We even celebrated our 1 year anniversary of him joining the family! We wore matching hats, shared a bag of apples, and enjoyed a nice relaxing ride together. I’ll have to post my rambling introspection on how we’ve both changed over the last year in another post- there’s just way too much to say there. Needless to say, it’s been the best year of my life and I wouldn’t trade a single moment of it for anything.
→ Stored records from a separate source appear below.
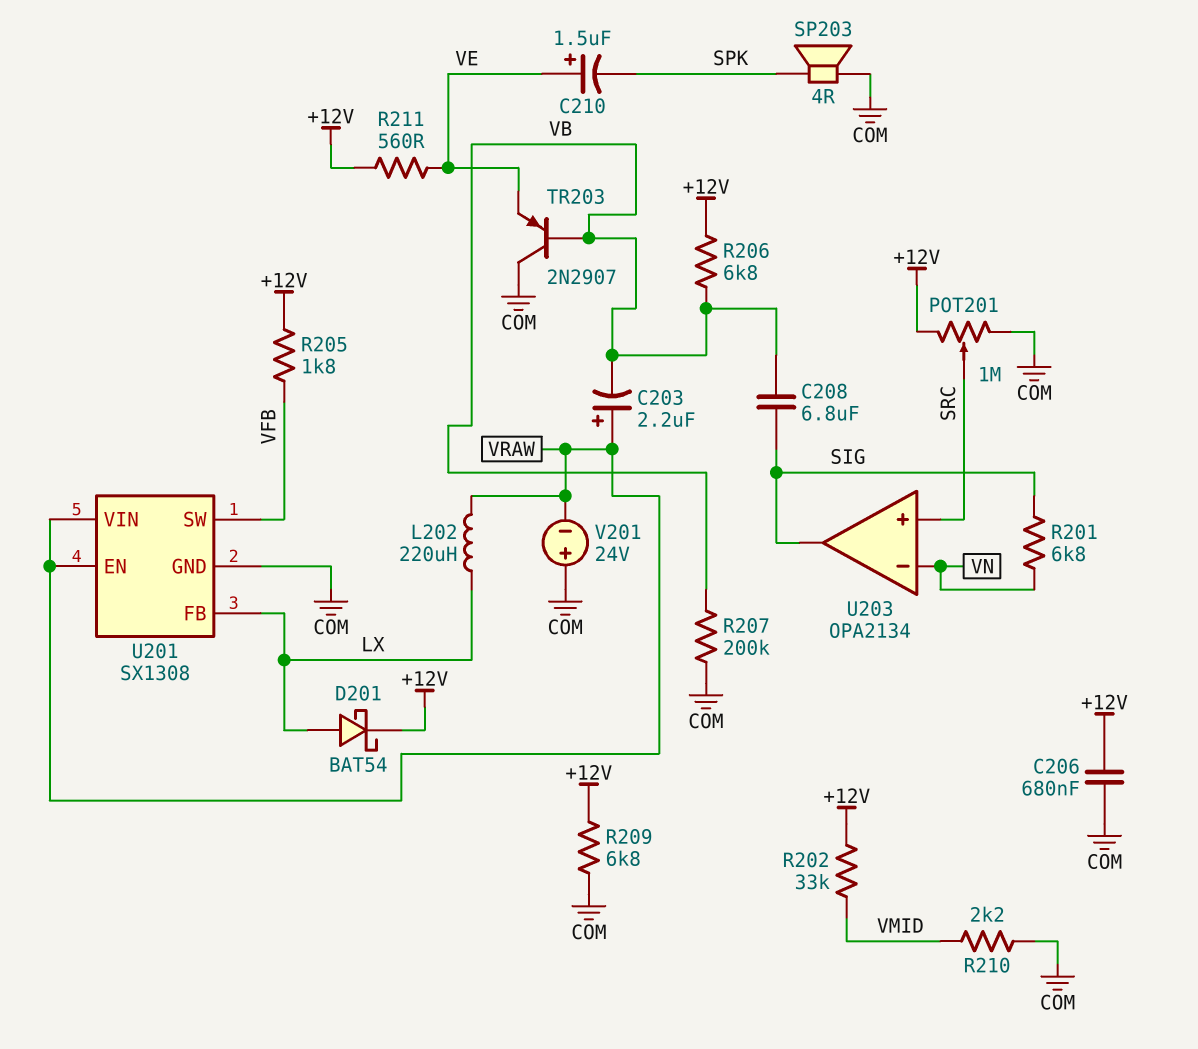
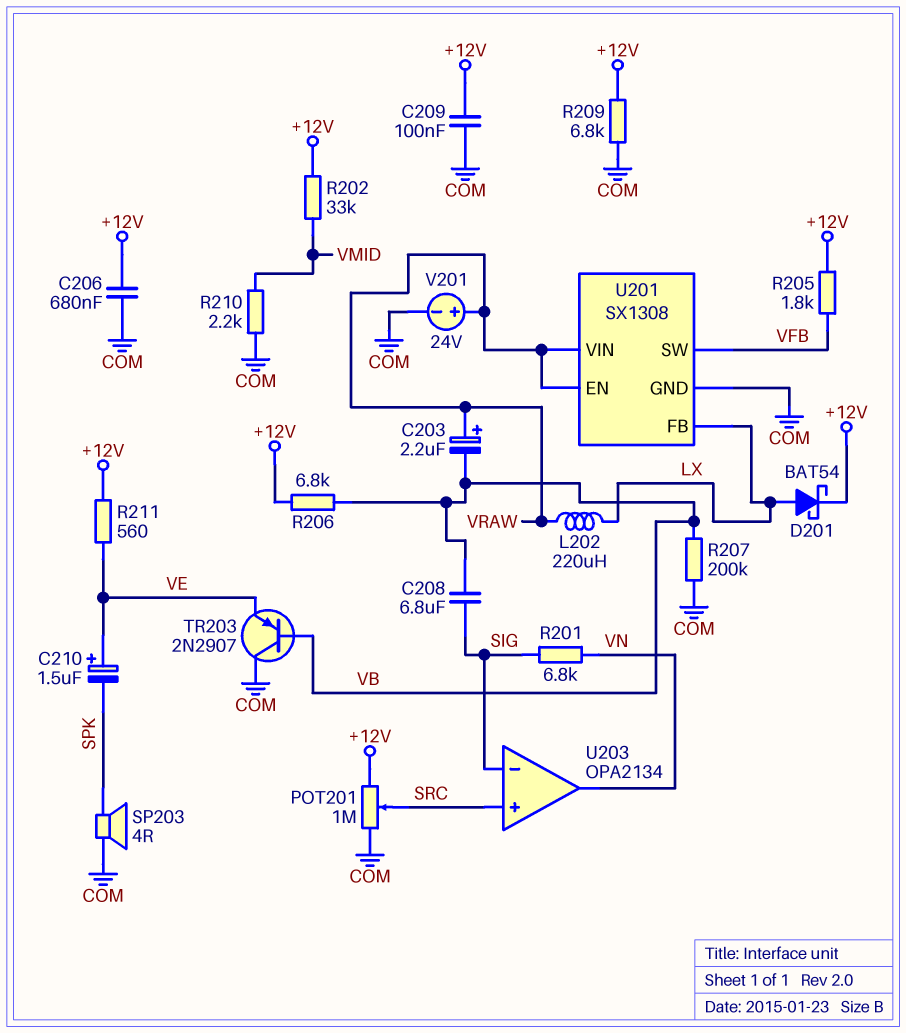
C209: none -> 100nF (+12V, COM)
U203 pin in-: VN -> SIG
U203 pin out: SIG -> VN
V201: 24V (plus COM, minus VRAW) -> 24V (plus VRAW, minus COM)

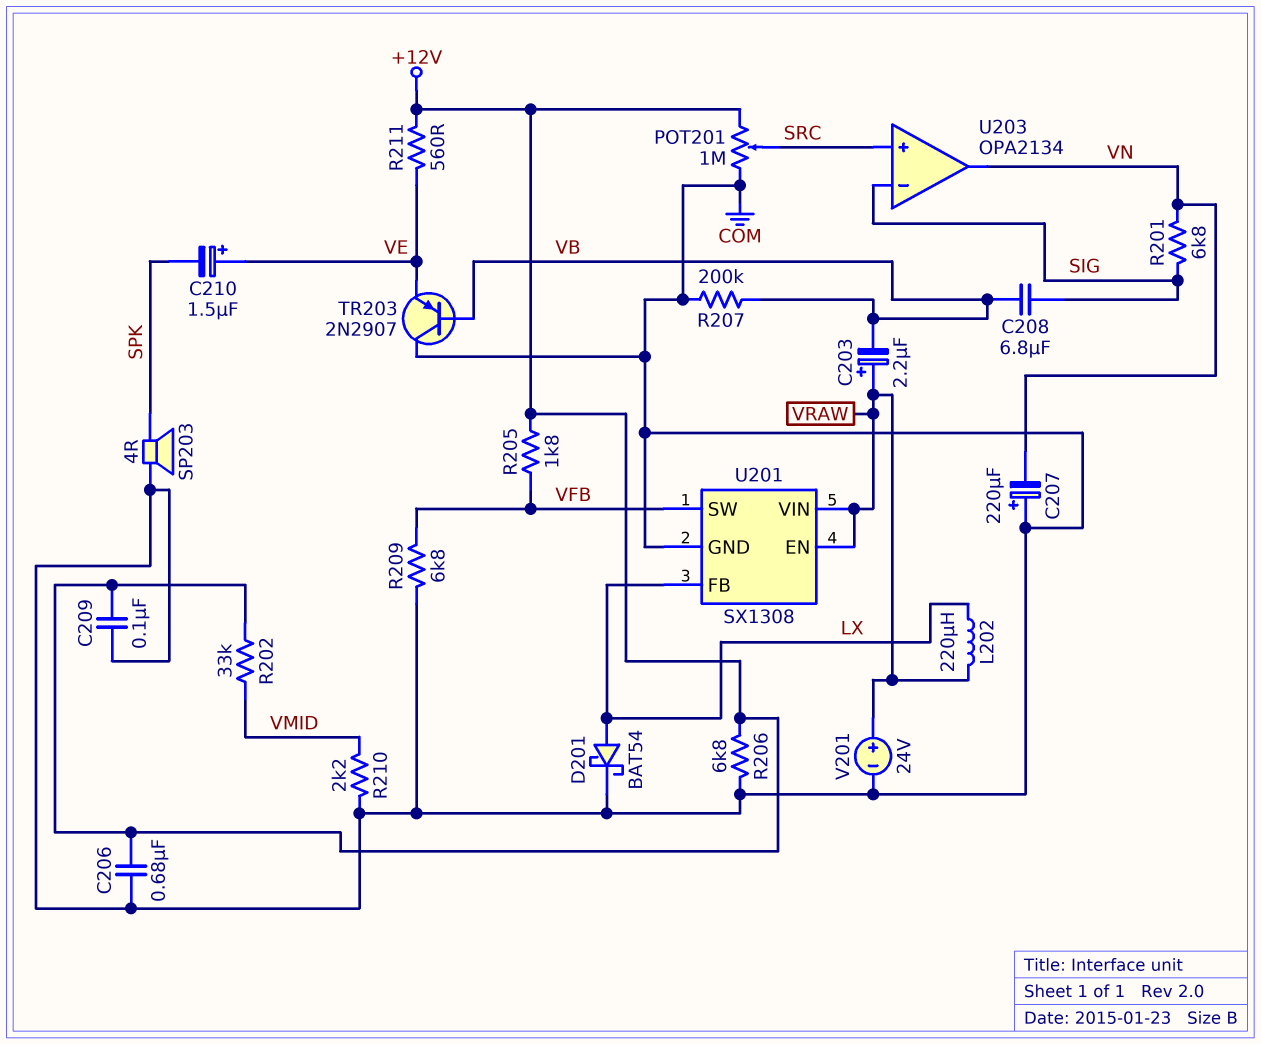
C207: none -> 220uF (plus COM, minus VN)
D201: schottky BAT54 (A LX, K +12V) -> schottky BAT54 (A LX, K COM)
R206: 6.8k (+12V, VB) -> 6.8k (+12V, COM)
R209: 6.8k (+12V, COM) -> 6.8k (COM, VFB)

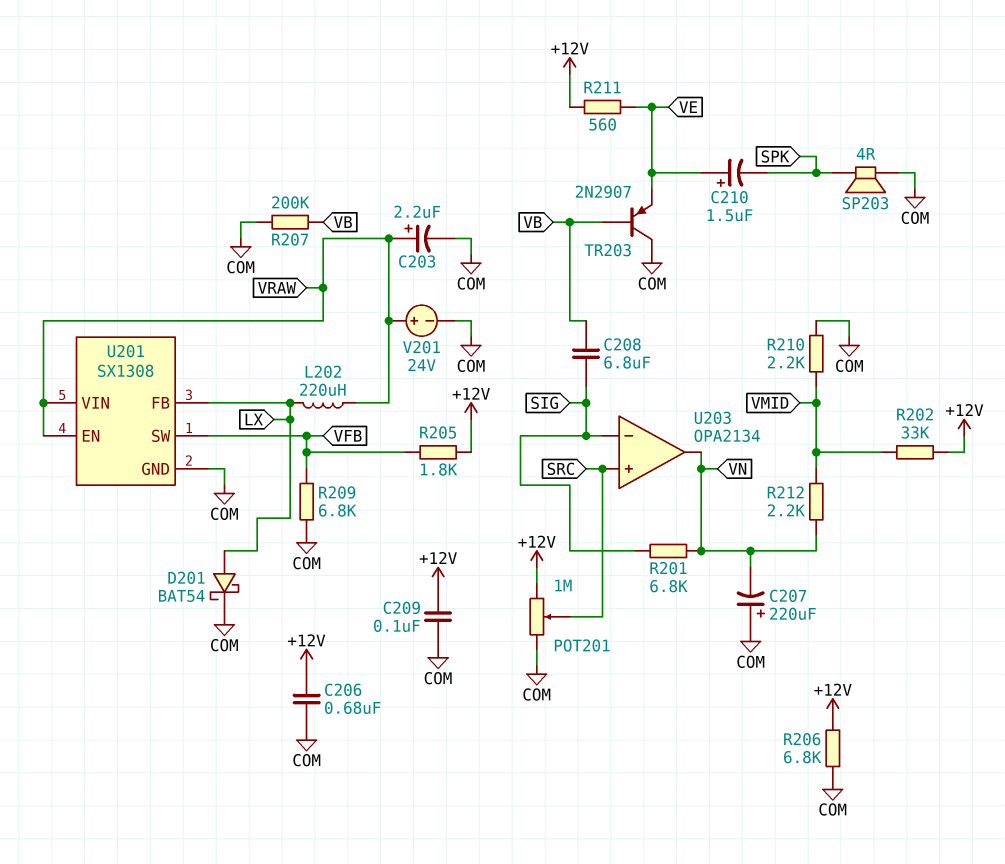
C203: 2.2uF (plus VRAW, minus VB) -> 2.2uF (plus VRAW, minus COM)
R212: none -> 2.2k (VMID, VN)

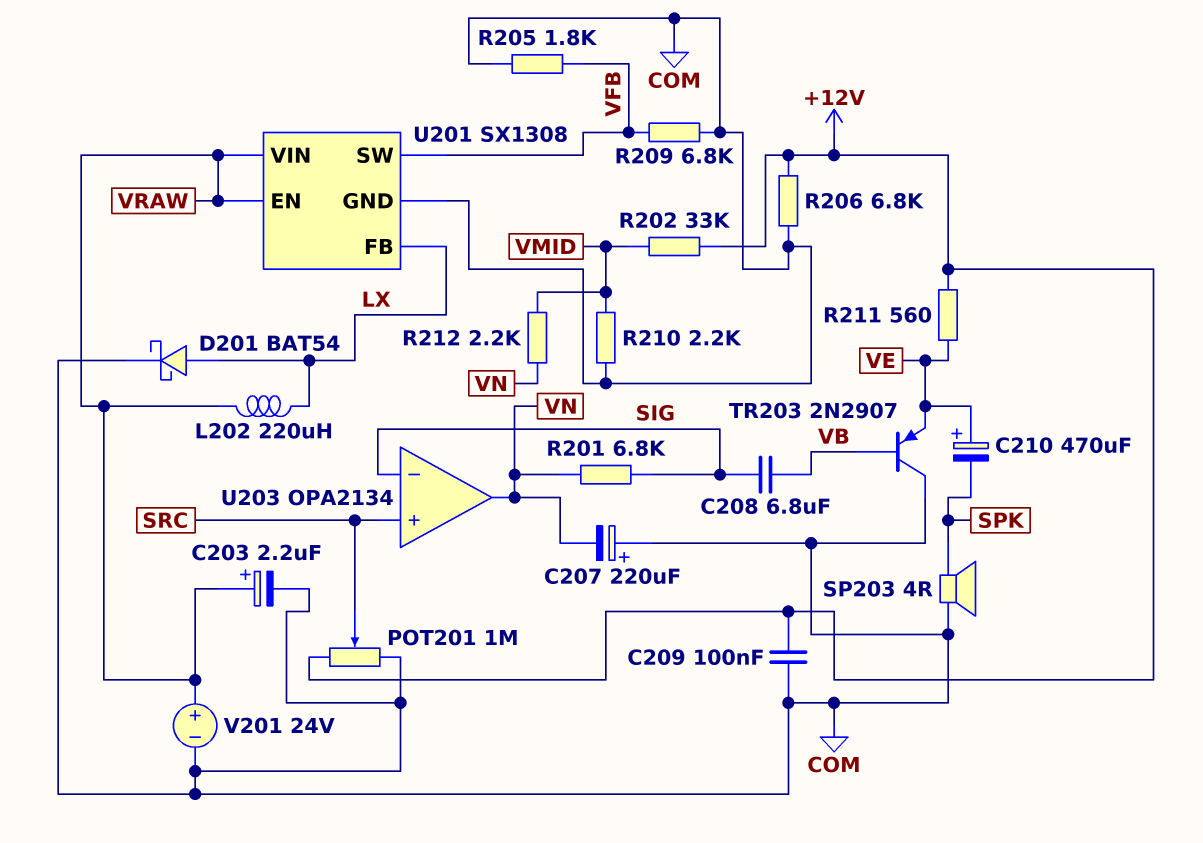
C206: 680nF (+12V, COM) -> none
C210: 1.5uF (plus VE, minus SPK) -> 470uF (plus VE, minus SPK)
R205: 1.8k (+12V, VFB) -> 1.8k (COM, VFB)
R207: 200k (COM, VB) -> none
Due to my lack of saddle time lately I decided to opt out of the show on 4/9 (competing at 1.10m after not jumping for a month seems…dicey), but I’m hoping to be back in the swing of things for the first week of Culpeper later in April! We’re planning on doing the High Adult division to lock in some more points, and tentatively (and I mean very tentatively) thinking of having either Trainer or Assistant Trainer take him in a 1.15m class to get some confidence-building miles at that height. I’d like him to navigate that height with a competent pilot up top before he has to jump that height AND deal with his mistake-prone mother. We school that height comfortably together at home, but we all know that shows are a whole different animal.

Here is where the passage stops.